Lords amendments stall assisted dying bill amid sabotage claims
A small bloc of peers loaded the assisted dying bill with hundreds of amendments, pushing it to the edge of collapse despite strong public support.

A handful of unelected peers in the House of Lords turned the Terminally Ill Adults (End of Life) Bill into a test of whether scrutiny becomes obstruction when time is the real weapon. The bill, which would let terminally ill adults in England and Wales who are expected to die within six months seek assistance to end their own lives, had already cleared the Commons by 314 votes to 291 on 20 June 2025, yet its final committee-stage debate was scheduled to end on 24 April 2026 after months of amendment warfare in the upper chamber.

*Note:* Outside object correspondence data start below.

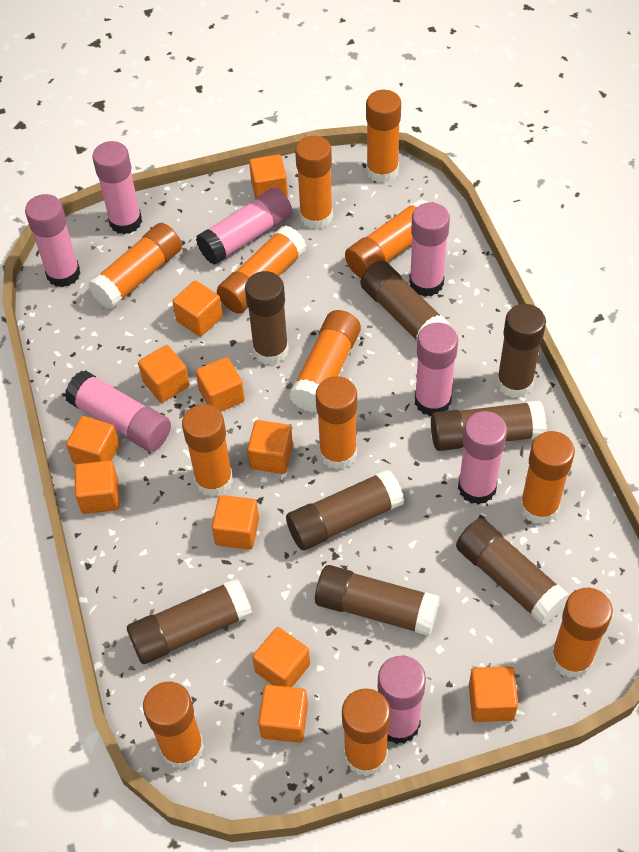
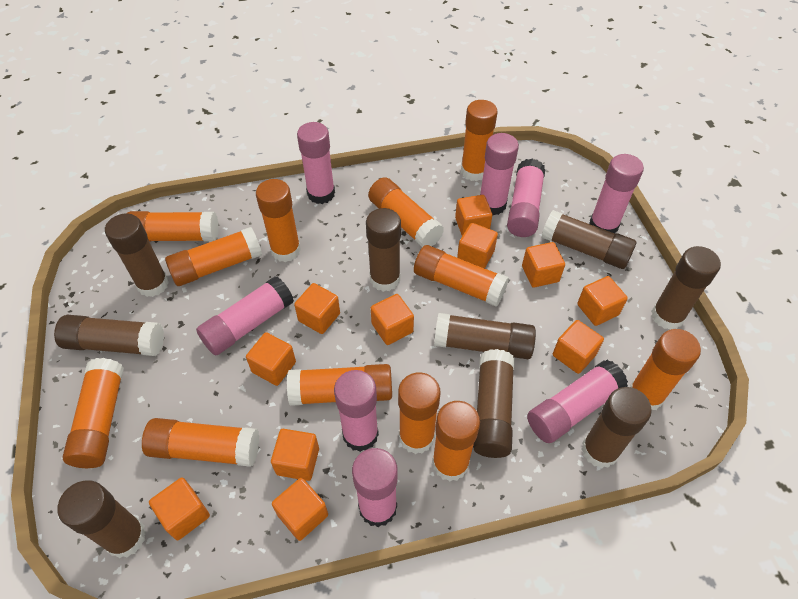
brown glue stick: 8 -> 9

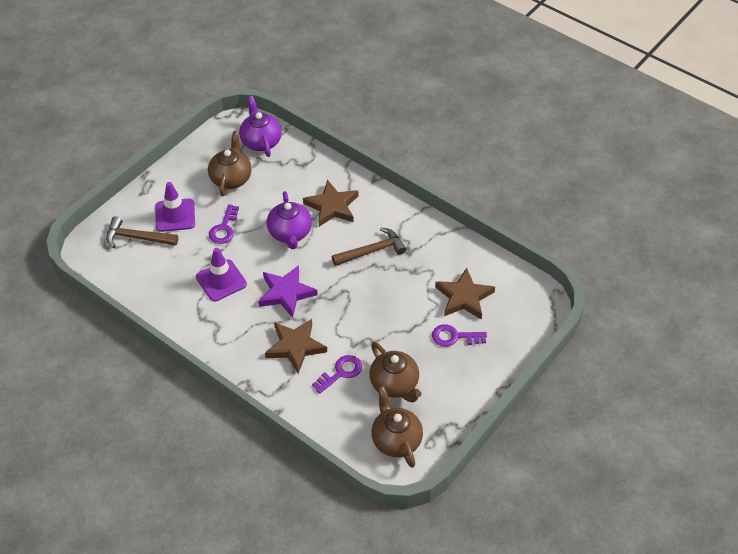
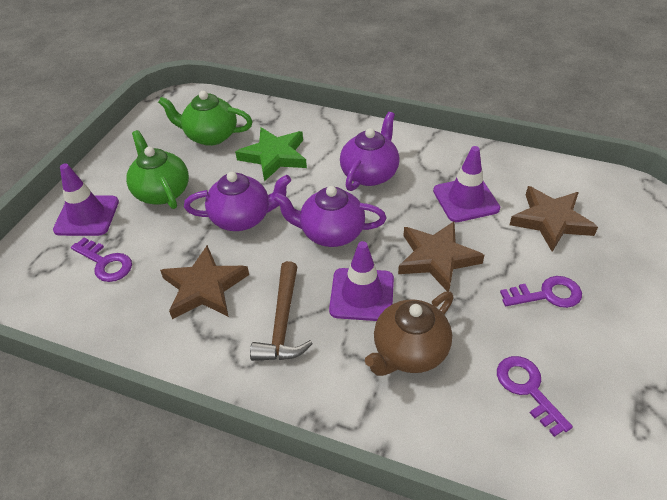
brown hammer: 2 -> 1
brown teapot: 3 -> 1
green star: 0 -> 1
green teapot: 0 -> 2
purple star: 1 -> 0
purple teapot: 2 -> 3
purple traffic cone: 2 -> 3

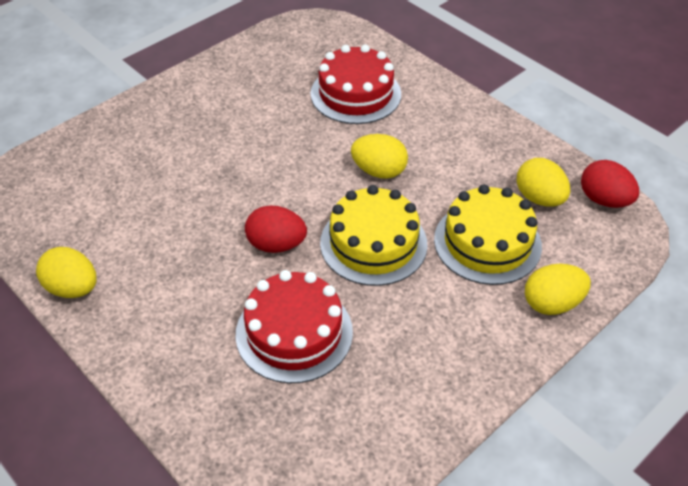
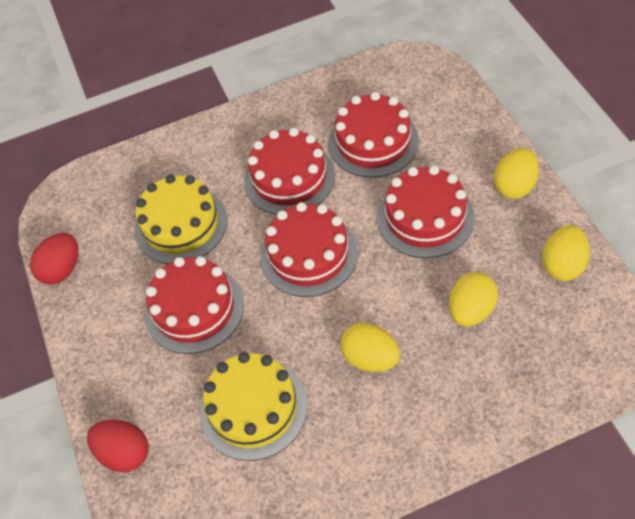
red cake: 2 -> 5

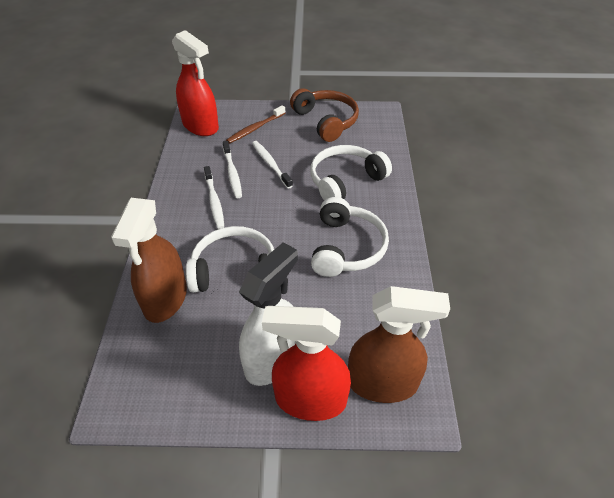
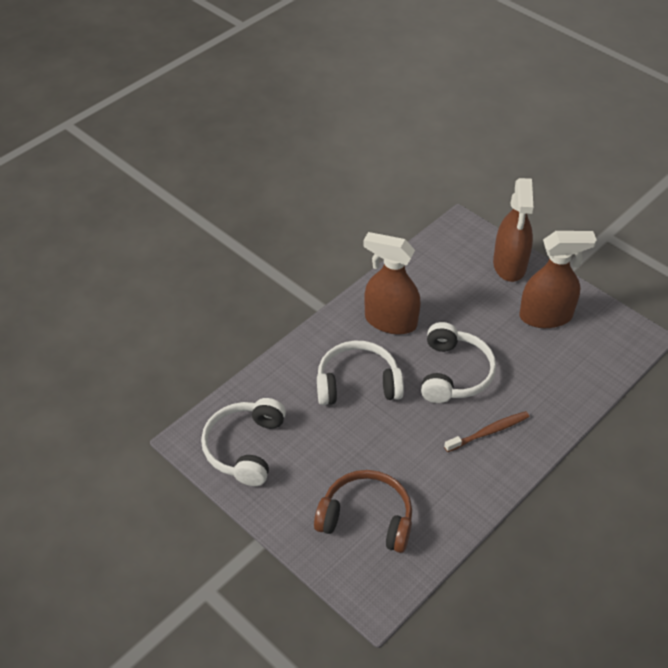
brown spray bottle: 2 -> 3
red spray bottle: 2 -> 0
white spray bottle: 1 -> 0
white toothbrush: 3 -> 0

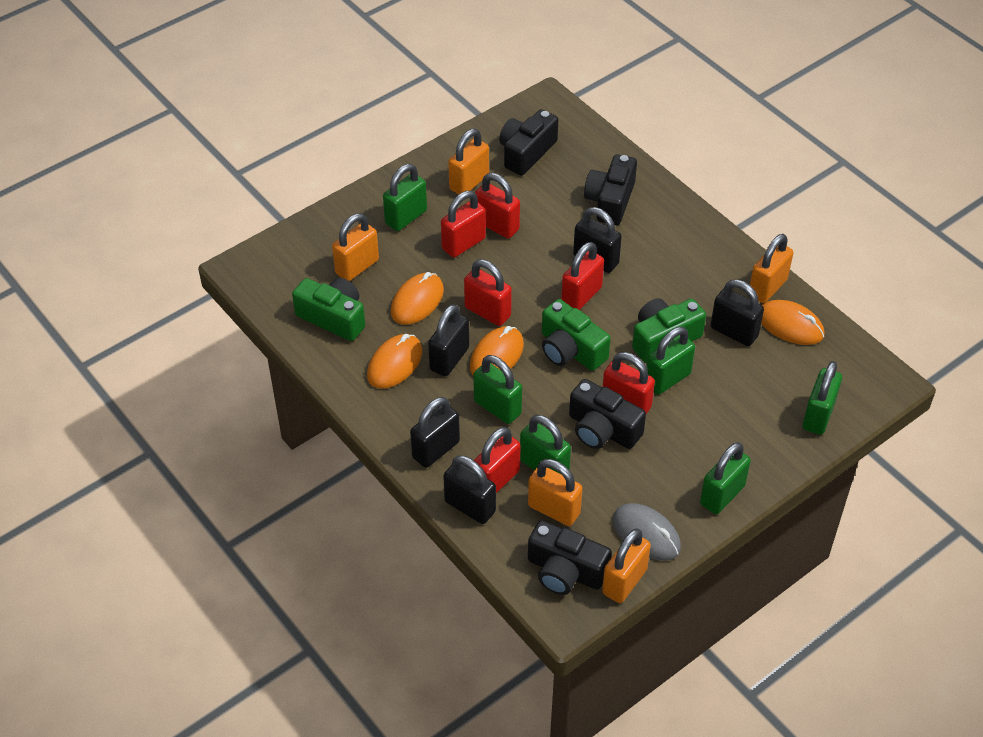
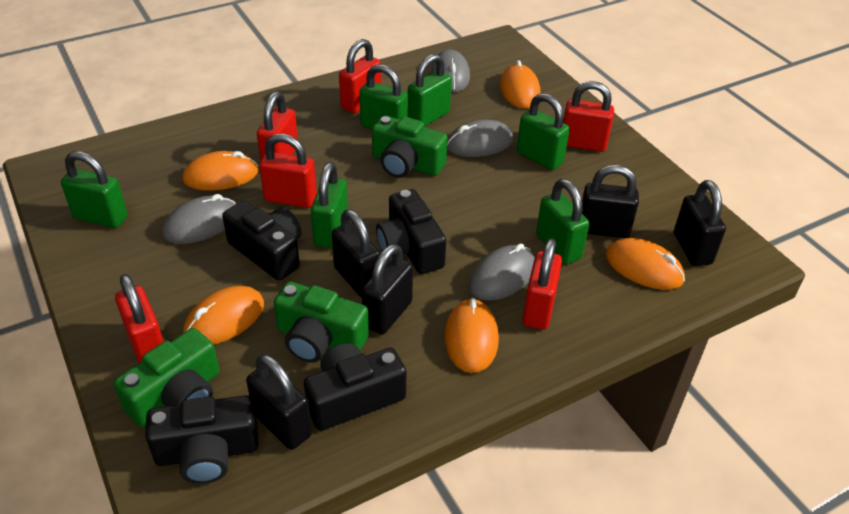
grey mouse: 1 -> 4
orange mouse: 4 -> 5
orange padlock: 5 -> 0

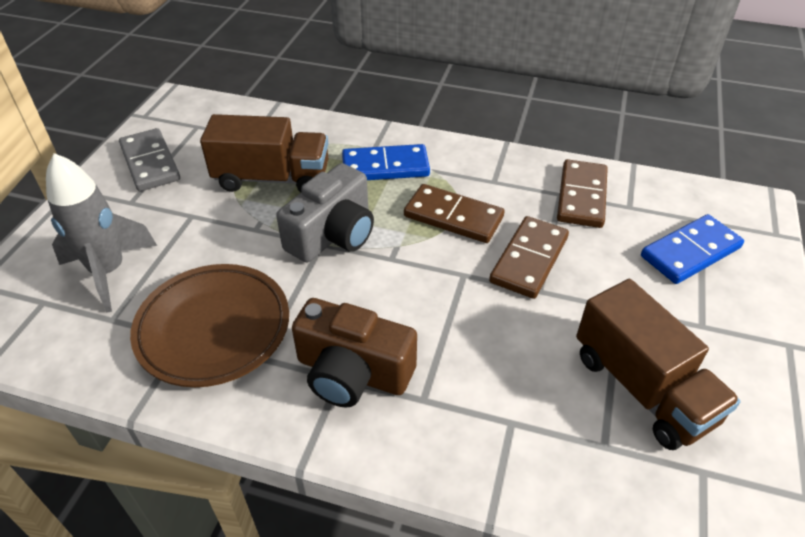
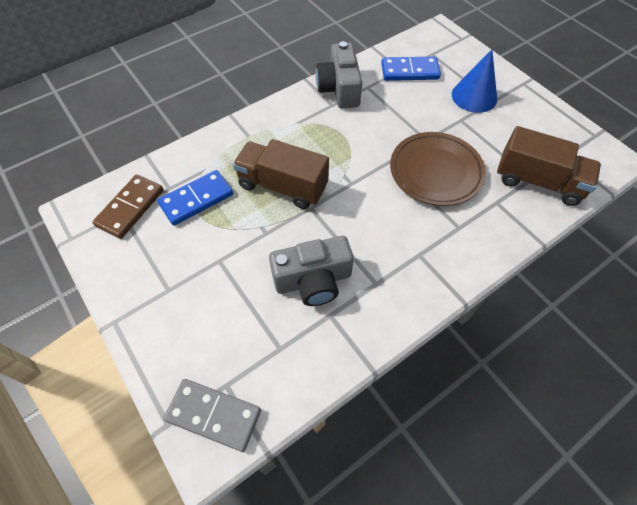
blue cone: 0 -> 1
brown camera: 1 -> 0
brown domino: 3 -> 1
grey camera: 1 -> 2
grey rocket: 1 -> 0

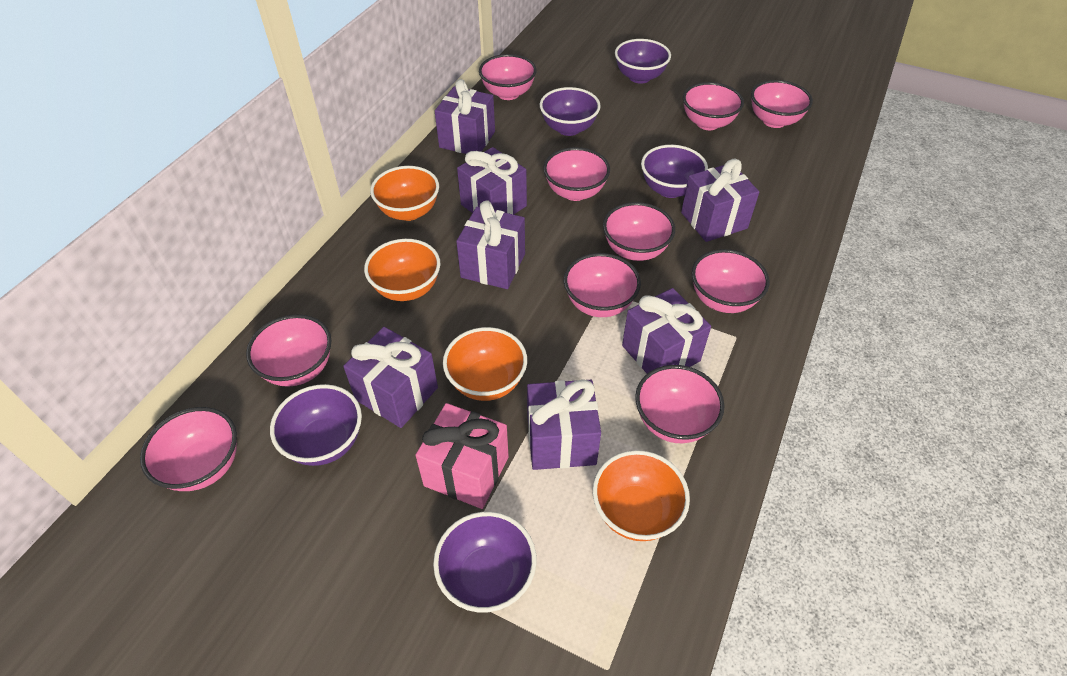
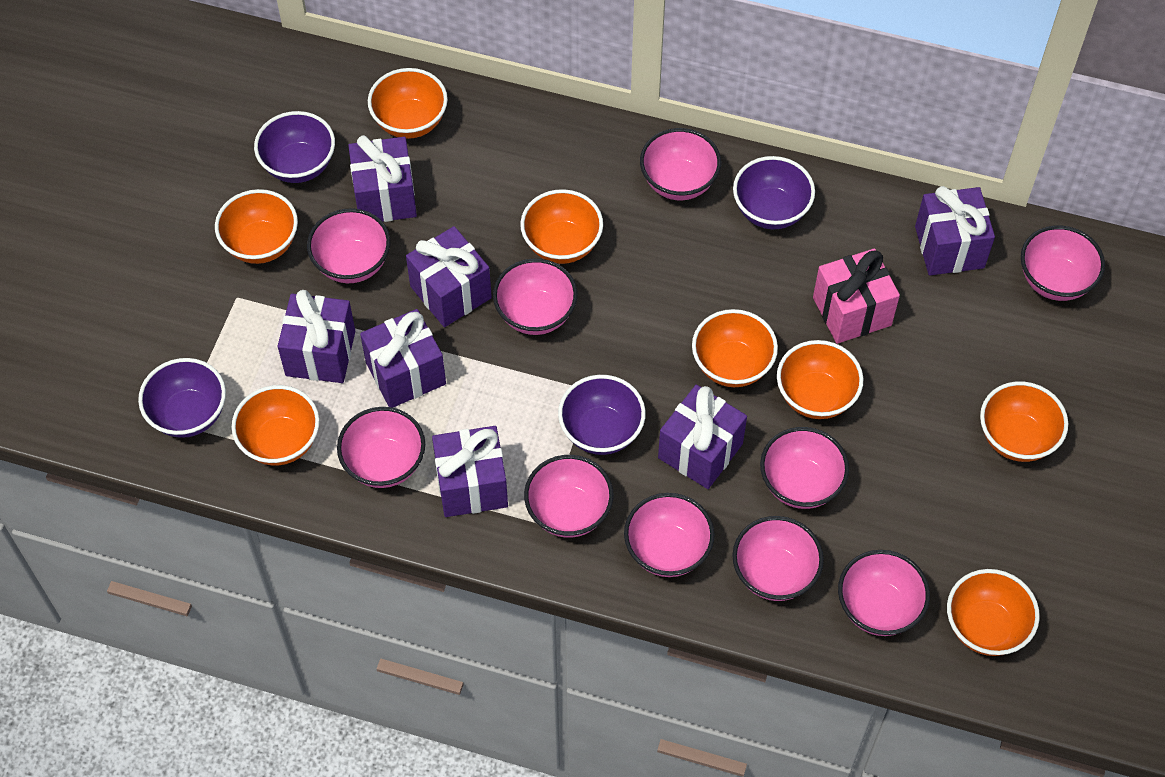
orange bowl: 4 -> 8
purple bowl: 5 -> 4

The clash has centred on procedure as much as policy. Kim Leadbeater introduced the private member’s bill in the Commons on 16 October 2024, and Lord Falconer of Thoroton took it up in the Lords on 23 June 2025. By November, seven of the bill’s loudest opponents, Baroness Finlay of Llandaff, Baroness Grey-Thompson, Lord Carlile of Berriew, Baroness Coffey, Lord Goodman of Wycombe, Lord Moylan and Lord Sandhurst, had tabled 587 amendments between them, while broader tallies later put the bill above 940 amendments before committee stage and close to 1,300 by April 2026. Esther Rantzen, one of its most prominent supporters, accused peers of “blatant sabotage” in February and said about 1,200 amendments were being used to block it.
Supporters say that volume is not ordinary scrutiny but a clock-running tactic aimed at exhausting a bill that cannot be carried over into the next parliamentary session. Opponents reject that charge and argue they are tightening a dangerous and flawed proposal, clause by clause, on a matter of life and death. The government has stayed neutral on the principle of assisted dying, while saying it still has a duty to ensure any law is workable, effective and enforceable. In practice, the Lords’ self-regulating rules have given peers far more room than the Commons to stretch debate across 16 scheduled committee days.
The political pressure has not faded because public support has remained broad. YouGov found 75% of Britons support assisted dying in principle, and 73% backed the bill when shown its safeguards and criteria, numbers that have strengthened the argument from campaigners that Parliament is not answering a fringe demand but a mainstream one. That is why the fight now reaches beyond this bill’s immediate fate: if the Lords’ procedure can bury a measure with such backing, supporters say the next battle may be whether ministers and MPs try again, possibly through a future session or other rare parliamentary route.